Le Perique est un tabac très particulier. On l’utilise principalement dans les mélanges avec les Virginia. Seul, il est pratiquement infumable. Son arôme est très fort avec des notes poivrées et un petit goût de figue. Son apparence est sombre et huileuse. Dans les mélanges, il représente rarement plus de 10% et son rôle ne se limite pas à l’aspect gustatif et aromatique. Associé au Virginia son acidité permet de neutraliser le côté alcalin du VA, qui pique de façon désagréable sur la langue, inconvénient majeur des VA natures.

Le Perique cherche son origine chez les Indiens Choctaw, qui le conservaient roulé et pressé sous de grosses pierres. Il nous est parvenu grâce au Colon Pierre CHENET, qui découvrit ce tabac et son procédé de fabrication, lors de la colonisation des Acadiens au milieu du XVII° siècle.

On suppose que son nom Perique provient du surnom de Chenet « Prick ».

Qu’en est-il de l’avenir de ce tabac ? On est en droit de se poser la question, car on ne le trouve plus que dans un petit coin de la Louisiane «St James Parish » et plus précisément à « Grande Pointe Ridge » près de la ville de Paulina, où l’on trouve le sol alluvial très fertile nécessaire à son développement.

Vu la très petite quantité de Perique d’origine disponible, on trouvera plus facilement une version dérivée faite à base de Kentucky green river Burley.

Le principe de fabrication du Perique est une fermentation anaérobie de plusieurs mois en barriques, dans lesquelles le tabac est compressé après avoir été « déveiné » et séché environ quinze jours à l’air.

Malgré un début de stabilisation de la production du Perique en Louisiane, les récents événements climatiques à la Nouvelle-Orléans ont à nouveau remis en cause la pérennité de ce tabac.

Le Latakia

C’est un tabac turc, qui détient son arôme par un procédé de séchage à la fumée. On distingue deux grandes catégories : Latakia syrien, très fort, et le Latakia chypriote, qui est plus sombre avec un arôme plus nuancé. Comme le Perique, ce tabac sert principalement à épicer les mélanges et nécessite une base permettant de le contrôler. Le pourcentage utilisé ici dépasse rarement 50 % pour un mélange de Latakia qualifié de fort. Si l’on utilise exclusivement du syrien, je dirais qu’on est en présence d’un « heavy Tovacco ».

L’Oriental

Il représente en complément du Latakia, les autres tabacs du Bassin méditerranéen servant à épicer les mélanges. On les retrouve principalement dans les Blend anglais et ils portent en général le nom de la région d’origine. Le Yenidje et le Smyrne sont grecs, le Samsun et l’Izmir sont turcs, le Drama est macédonien, le Xanthe provient d’une région de la Thrace. Leur arôme générique est fort et cuiré, leur couleur va du jaune au brun. Là encore, il est déconseillé d’utiliser plus de 50 % d’Oriental dans un Blend.

Le Cavendish

Le Cavendish est en fait un Kentucky Green River Burley, qui est sucré, étuvé et grillé, ce qui lui donne son arôme caractéristique de caramel, après une maturation en compression.

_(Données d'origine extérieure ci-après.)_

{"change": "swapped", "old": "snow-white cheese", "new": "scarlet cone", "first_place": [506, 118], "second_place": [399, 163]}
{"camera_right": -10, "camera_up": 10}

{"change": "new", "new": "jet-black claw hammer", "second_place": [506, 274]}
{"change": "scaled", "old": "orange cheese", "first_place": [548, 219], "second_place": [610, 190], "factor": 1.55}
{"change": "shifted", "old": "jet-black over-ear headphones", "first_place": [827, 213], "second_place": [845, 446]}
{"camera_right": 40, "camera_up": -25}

Dans les mélanges, il est utilisé avec parcimonie pour rajouter du corps et de l’arôme.
Il permet d’obtenir un tabac plus rond, plus doux. Il s’harmonise particulièrement bien avec les mélanges Latakia.

Les Maryland et Carolina

Ce sont des tabacs de complément servant à adoucir les mélanges trop agressifs en bouche. Ils n’ont aucun signe distinctif en particulier.

Voici donc les éléments basiques du Blender débutant, qui permettent d’éviter les plus grosses erreurs.